A draft bill on amnesty provides for close to 2000 prisoners to be set free.
The document was prepared by the Ministry of Justice and was presented to the Cabinet on January 17.
Deputy Justice Minister Dimitar Bongalov gave a news conference on the Amnesty Bill, saying that it was linked to Bulgaria’s accession to the European Union.
The previous amnesty law in the country was adopted in late 1991.
Bongalov said that the bill would move swiftly and smoothly through the legislative process.
The Cabinet and the Ministry of Justice had granted well-founded amnesty petitions in strict compliance with the laws of the land, according to a statement by the ministry.
The organs of state would not bow to pressure and ultimatums but would continue to observe, just as they do now, national legal standards, the statement said.
Bongalov said that full amnesty would be granted for those currently serving light sentences. This means that minors who have less than a year to spend in prison as well as those serving sentences of a maximum of two years will get amnesty.
Amnesty will be given to mothers with three or more children and who were serving no more than three years imprisonment.
A total of about 1500 people are in these categories.
Other prisoners may pin their hopes on the newly adopted article 78 of the Penal Code, which gives a court the right to impose only financial penalties on people sentenced to up to three years in jail for deliberate crimes, with the exception of those convicted of conspiracy to murder or robbery, causing or inciting prostitution, as well as sexual offences against children aged under 14 years.
People sentenced to up to five years in jail for crimes of negligence will also be amnestied, the draft bill says.
The precondition for all groups of prisoners in all these categories is that they must be serving time for a first offence.
The ministry will propose to Parliament a further change. This change affects penalties received under article 354 of the Penal Code about drug trafficking and dealing in drugs. The ministry is proposing a partial amnesty for people sentenced for these offences.
Bongalov said that the reasoning for this was that since 2000, the penalties for such crimes had been amended several times and currently there were people in prison sentenced for the same crime but serving different sentences.
Criminals who serve the total amount of their sentences will be affected by the Amnesty Bill as well. As Bongalov described it to Bulgarian-language news website Mediapool, this will be a kind of a “jackpot”. The draft bill will make a small gesture to those sentenced for serious offences. Through these two changes, the total number of prisoners who will benefit from the new law will come to just more than 1800.
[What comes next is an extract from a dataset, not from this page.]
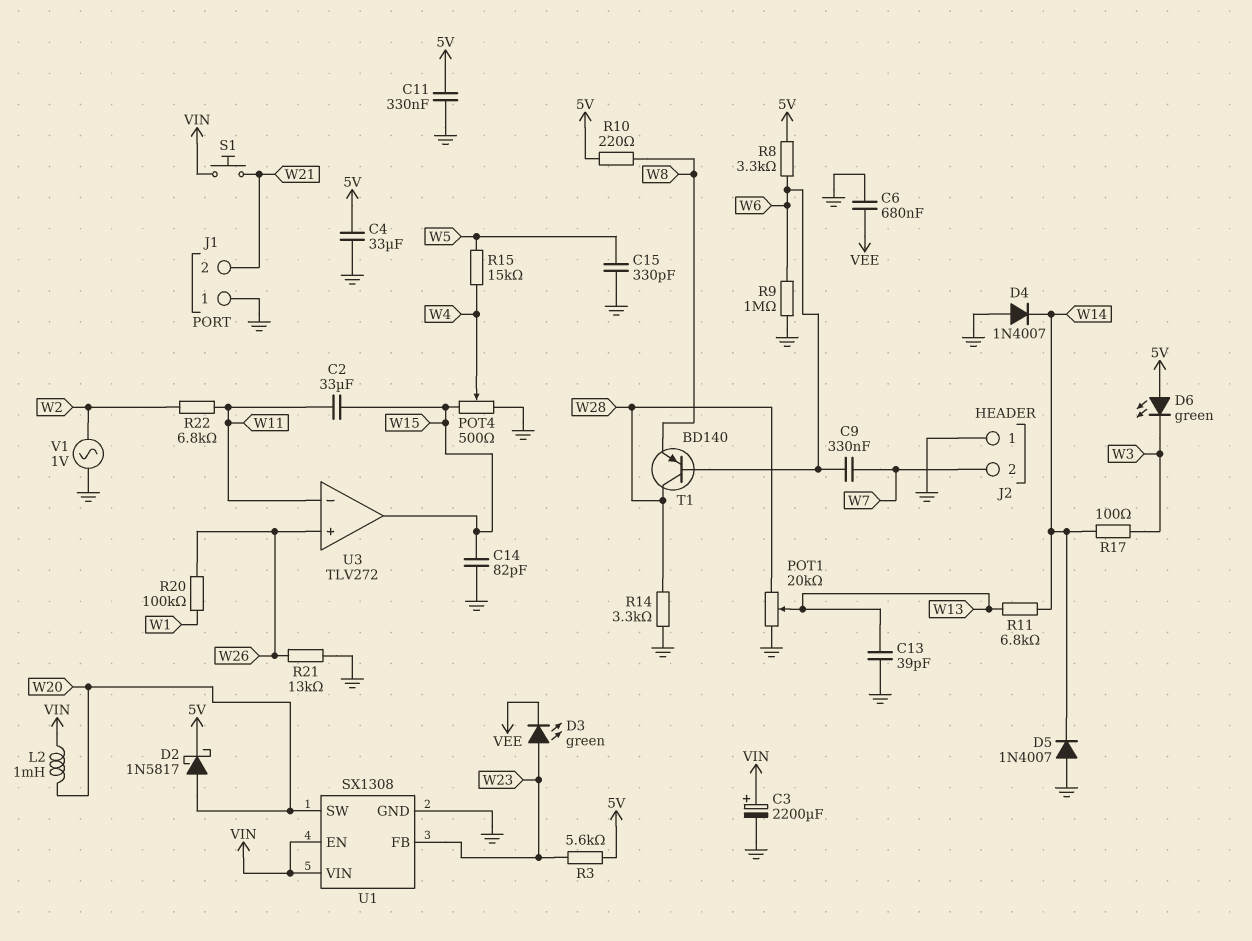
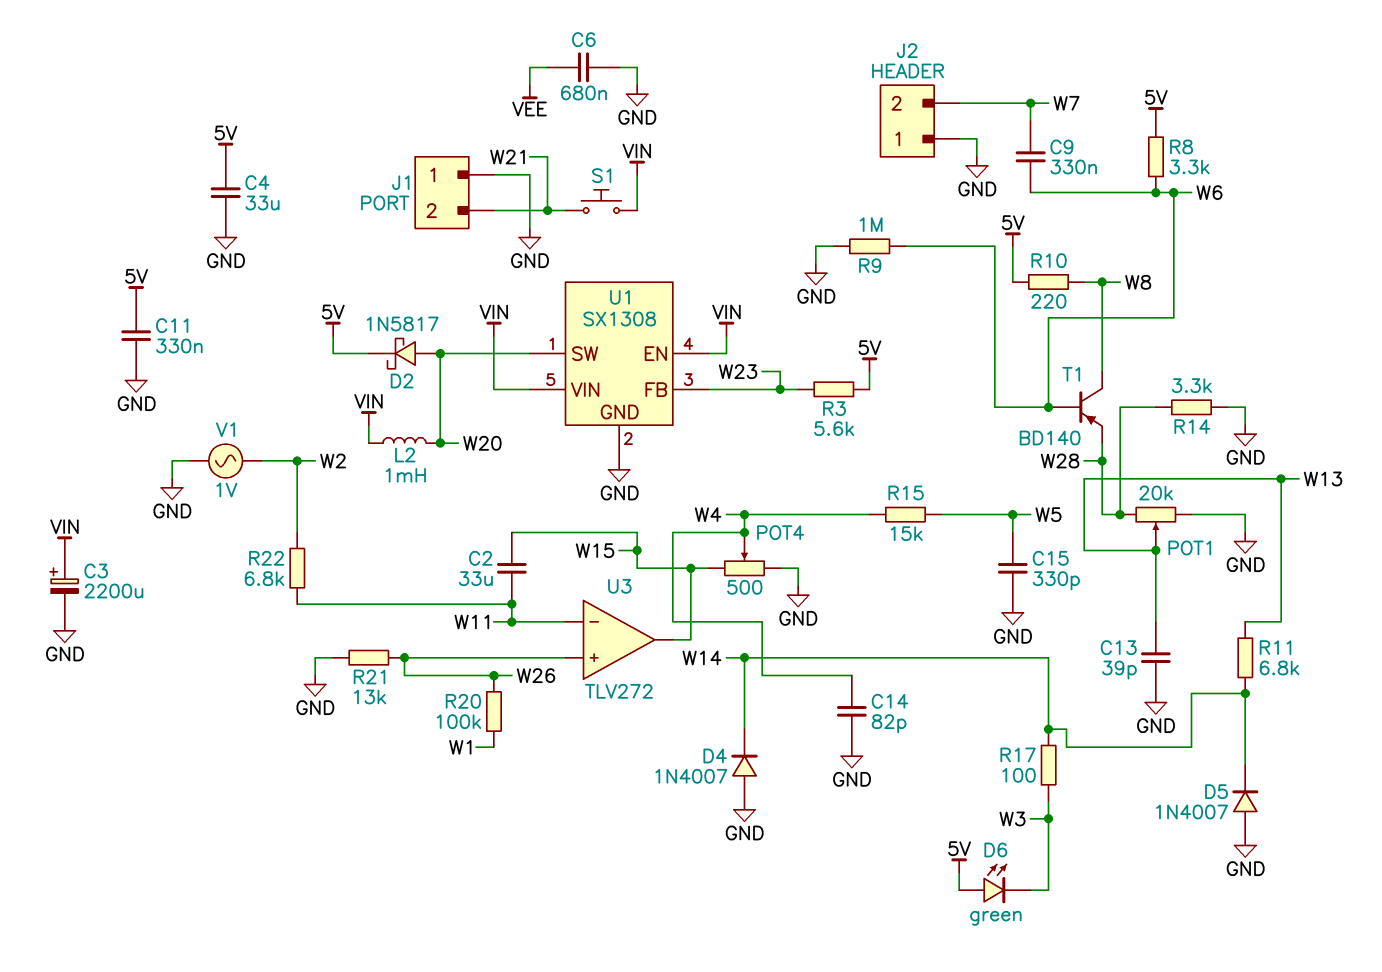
C14: 82pF (GND, W15) -> 82pF (GND, W4)
D3: LED green (A W23, K VEE) -> none
T1: PNP BD140 (B W6, C W28, E W8) -> PNP BD140 (B W6, C W8, E W28)

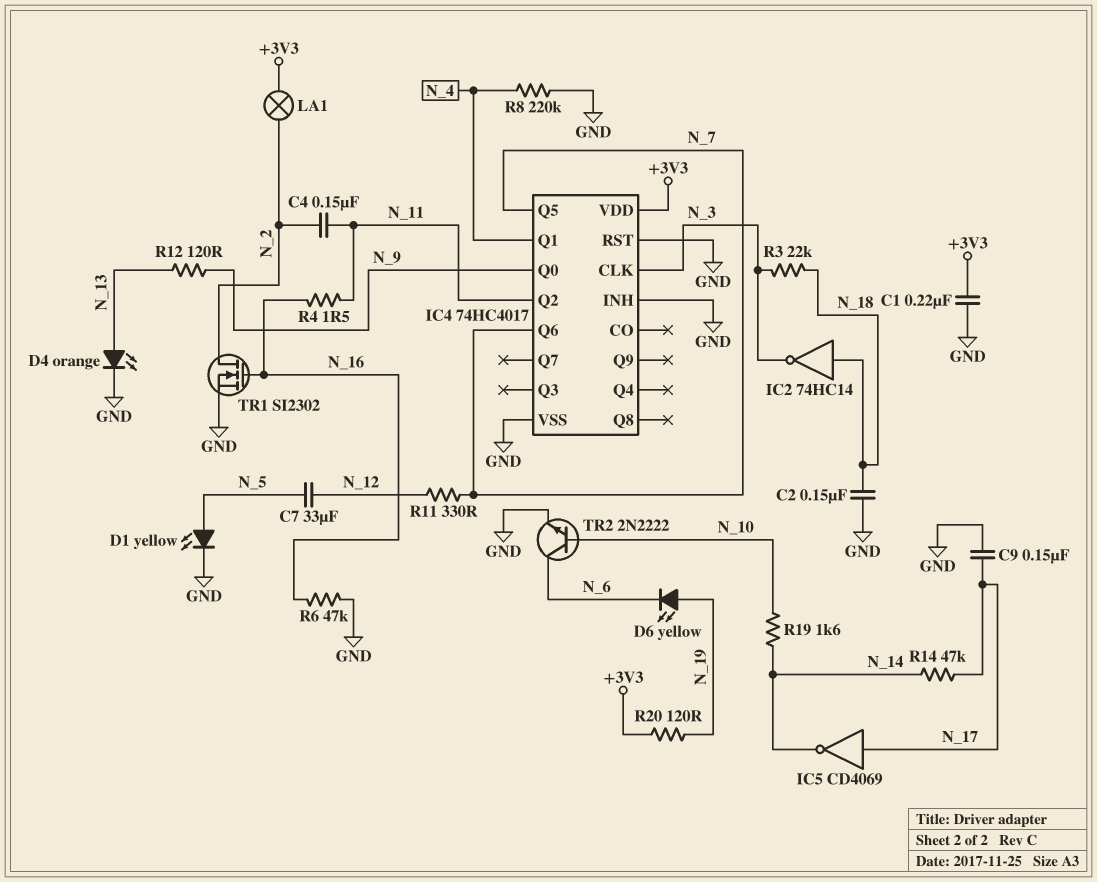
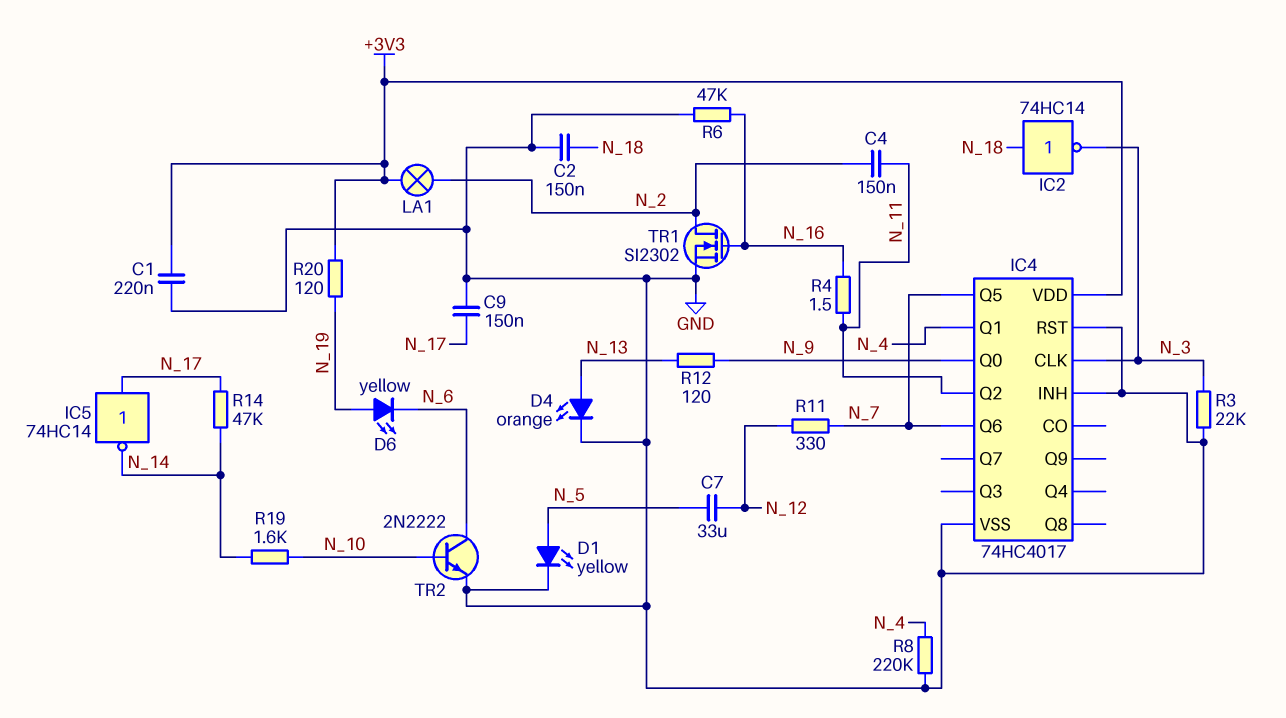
IC5: NOT CD4069 (in N_17, out N_14) -> NOT 74HC14 (in N_17, out N_14)
R3: 22k (N_3, N_18) -> 22k (GND, N_3)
“From what we have seen so far from the Justice Ministry, I can say that their main goal is to clear out some of the jails in Bulgaria,” lawyer Dinko Kanchev of Bulgarian Lawyers for Human Rights told The Sofia Echo on January 23.
In general this was not a bad policy, Kanchev said, because Bulgarian jails were pretty much overcrowded. This had been one of their biggest problems through the years. Commenting on the statements by Bongalov, Kanchev said that the draft bill was in its first phase.
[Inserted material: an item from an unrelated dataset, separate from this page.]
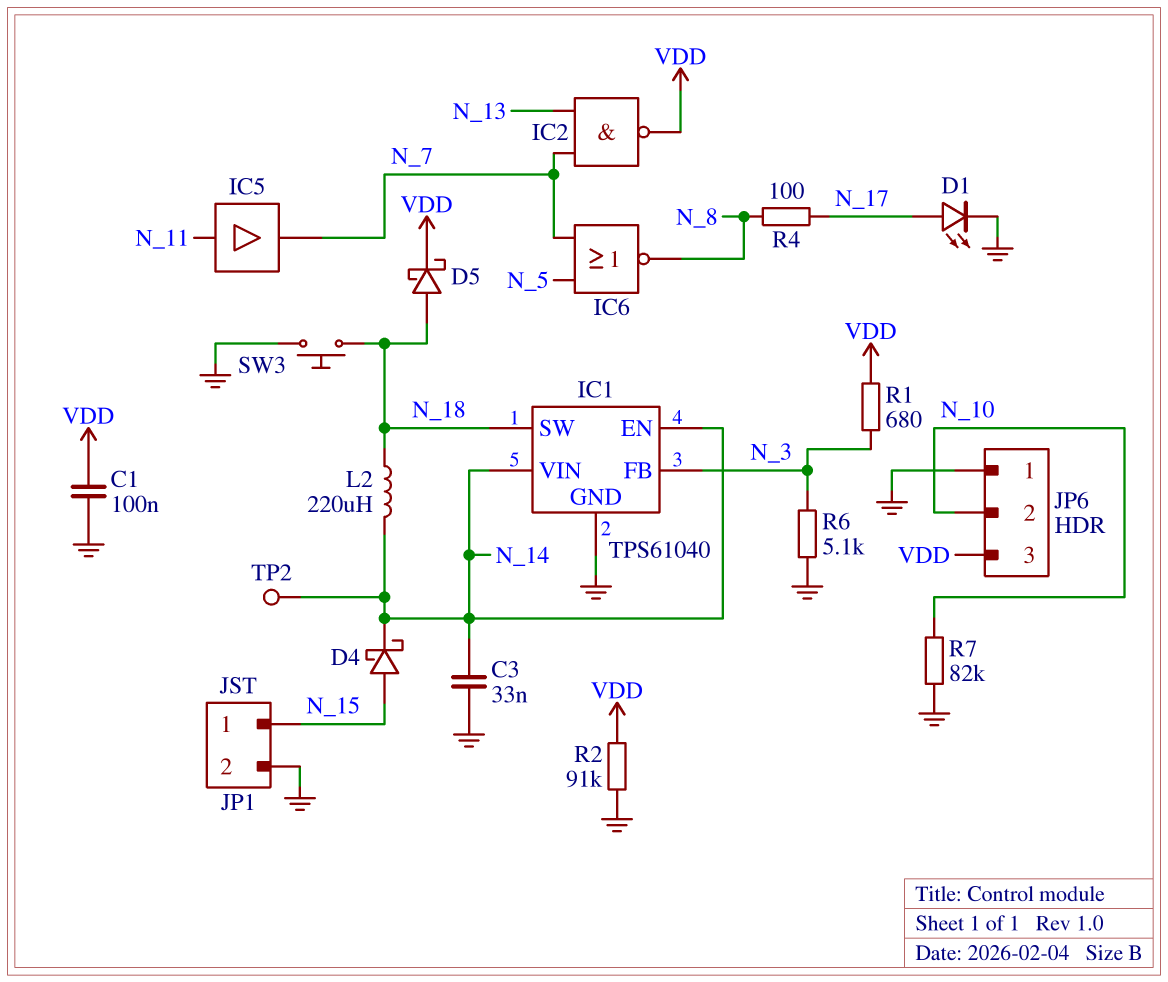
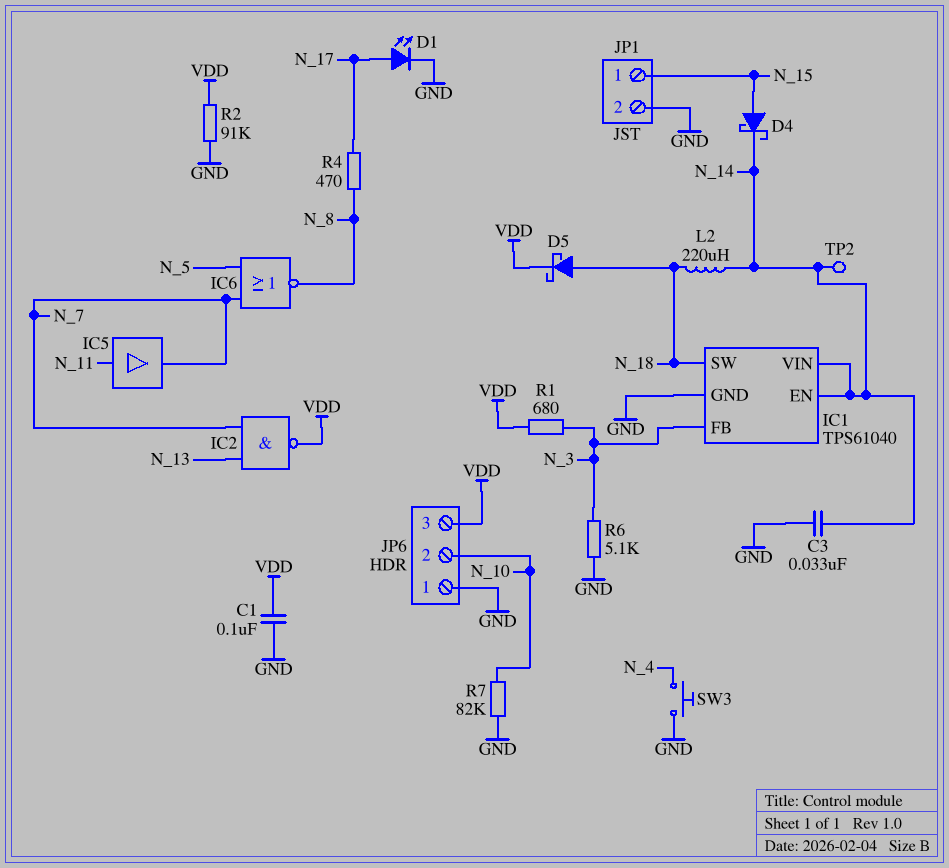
R4: 100 (N_8, N_17) -> 470 (N_8, N_17)
SW3: button (GND, N_18) -> button (GND, N_4)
“It has to be approved by the Cabinet, then sent to Parliament, and then the real debate will start,” he said.
Kanchev said that in spite of some comments in the media, people need not worry too much about the setting free of some criminals.
“I see that they have set criteria and if everything goes well in Parliament, I do not think that the prisoners set free will be any serious threat to society,” he said.
Kanchev was surprised that the draft bill was said to be linked to Bulgaria’s accession to the EU.
“I have never seen such an obligation or connection to the EU membership of our country. We have a law on amnesty from 1991. This is not something new to our court system. In general, I think that the draft bill will bring more positive than negative changes to the situation of prisoners in Bulgaria. The truth is that it is too early to comment on it,” Kanchev said.
Indeed, prison conditions seem to be the main issue for many prisoners.
Coincidentally or not, the news about the draft bill was preceded by series of strikes in various prisons around the country.
On January 15, a protest started in Vratsa prison in northern Bulgaria. Vratsa inmates started the protest with a hunger strike. The strike lasted four days and ended after prisoners sent a declaration to the management of the prison. In the declaration, prisoners said that they would end the hunger strike only after the relevant institutions responded to their demands. The prisoners demanded a law on amnesty, improvement of living conditions and abolition of the rule to count two workdays as three for working inmates serving sentences.
On January 18, Vratsa regional governor Antonio Georgiev told Bulgarian news agency BTA that 400 000 leva had been allocated in the national budget for an overhaul of the Vratsa prison building. The money will be used to improve living conditions and hygiene. A lavatory per each two cells will be built and inmates’ living conditions will be upgraded to meet European standards, Georgiev said.
Apparently communication was not among prisoners’ problems, because news about the Vratsa protests soon reached other prisons.
Soon afterwards, prisoners in Pleven and Varna took similar action in support of their “colleagues”. Although these protests did not last long, they showed that prisoners in Bulgaria are well informed about what is going on outside prison walls, and that the issue of the amnesty draft bill will attract a lot of attention from both law-makers and human rights watch groups.